Pair of nesting eagles near Big Bear Lake to welcome chicks next month
The Big Bear Lake area will welcome a pair of baby bald eagles next month.
A female bald eagle laid two eggs near the lake last week, according to the U.S. Forest Service, and the chicks are expected to make their appearance around Feb. 10.
“This is part of the story of bald eagle population recovery nationwide. Only a few decades ago, bald eagles were considered an endangered species,” Robin Eliason, a U.S. Forest Service biologist, said in a news release. “We think these are the first eggs laid by this young female. We don’t know for sure because she’s not banded, but some of us are convinced that the female is the first bald eagle recorded to be hatched in the San Bernardino Mountains, which was in 2012.”

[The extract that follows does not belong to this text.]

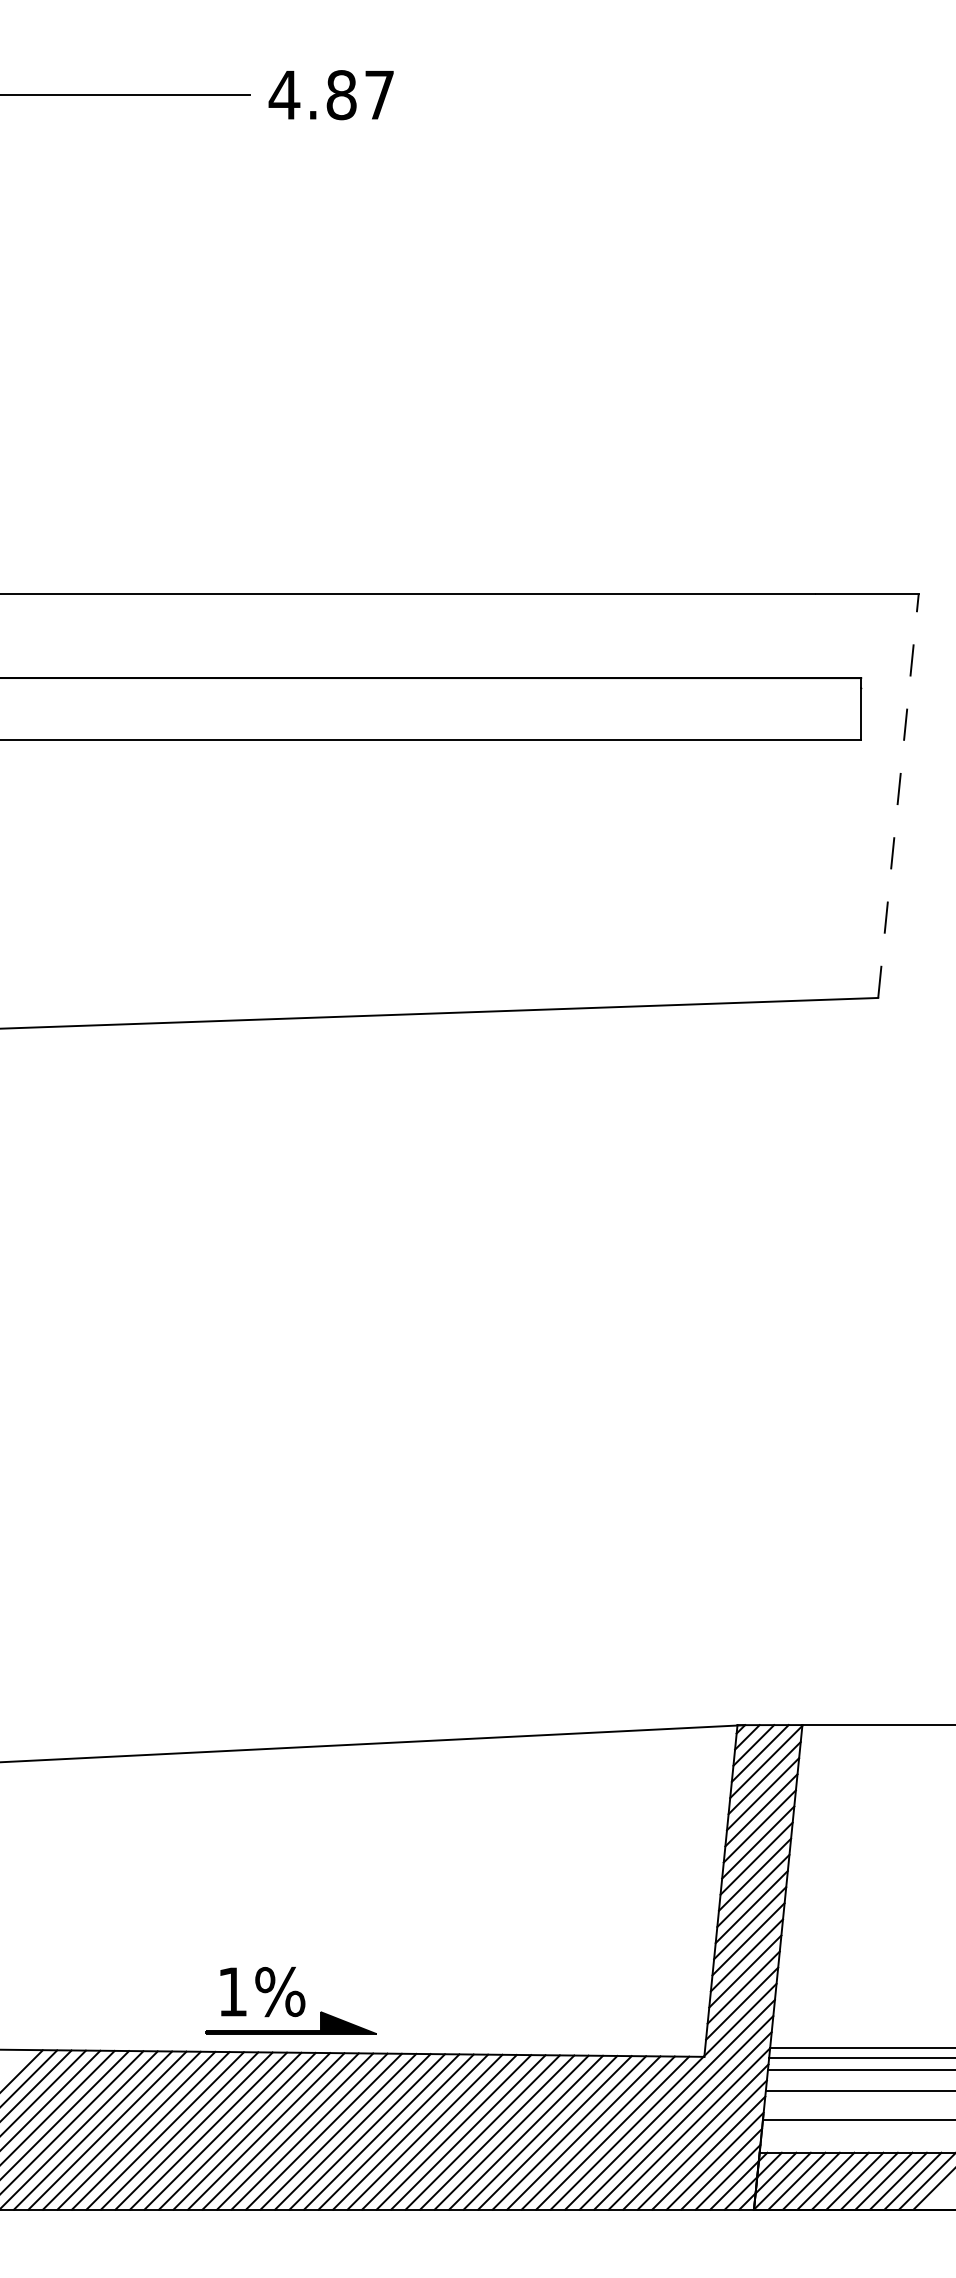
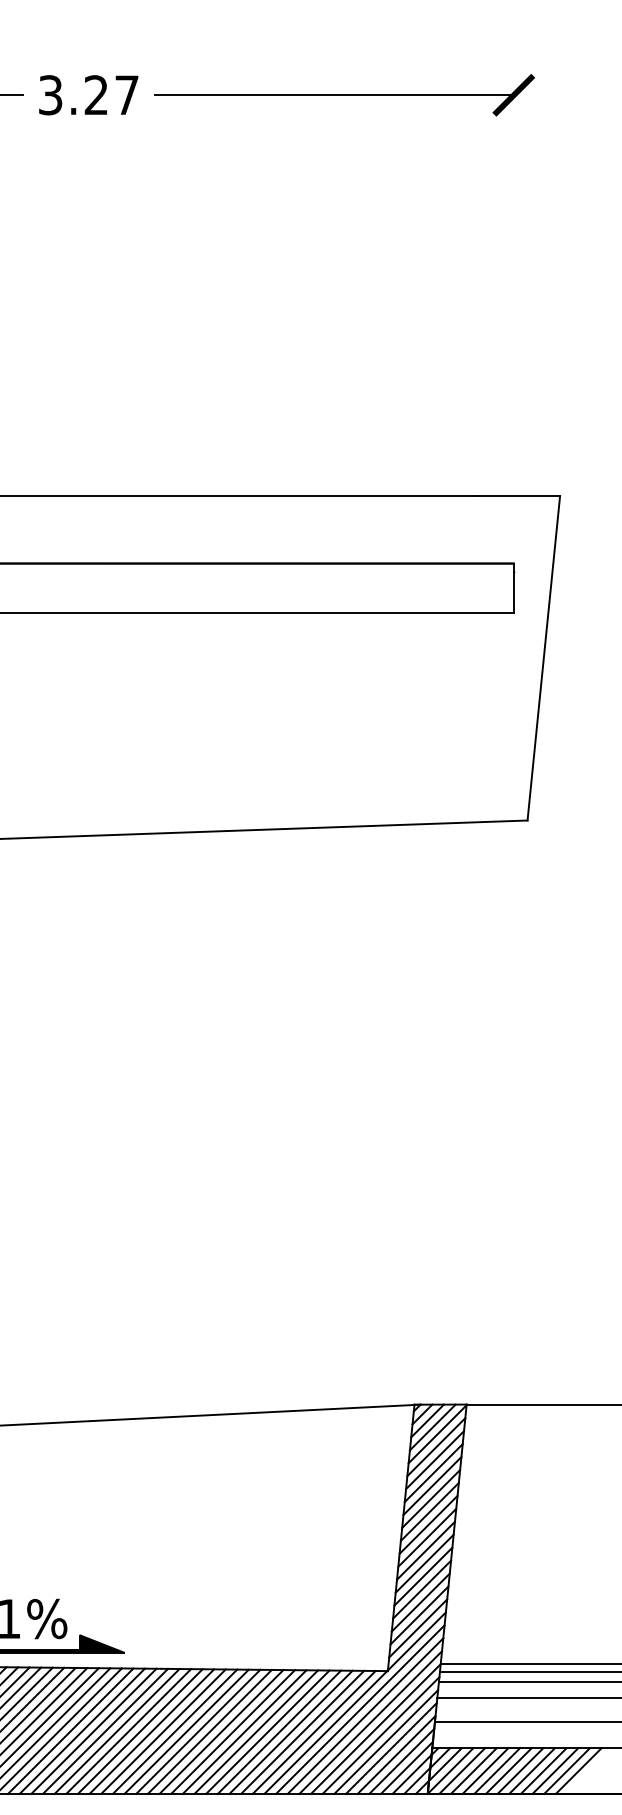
part: (650, 94) -> (344, 94), added
text: (312, 95) -> (73, 95), 4.87 -> 3.27
line: (898, 796) -> (543, 658), dashed -> solid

Experts believe the female bald eagle and her male companion are year-round residents of the area. Since bald eagles will abandon nests if disturbed, Forest Service officials have closed the area around the nest to public entry through June 22, the duration of the nesting season.
However, a livestream of the eagle’s nest can be viewed online:
The news comes days before the Forest Service will host its first bald eagle count of the new year on Saturday, Jan. 13. The count happens to fall on National Winter Trails Day, and is part of a series of monthly winter events held to “monitor bald eagle populations when the species was listed as endangered,” the Forest Service release said.
Volunteers spotted four eagles in the Big Bear Lake area, including the nesting couple, at the eagle count in December.
Forest Service officials welcome “citizen scientists” as eagle count volunteers at Big Bear Lake, Lake Arrowhead/Lake Gregory, Silverwood Lake State Recreation Area, Lake Hemet and Lake Perris State Recreation Area.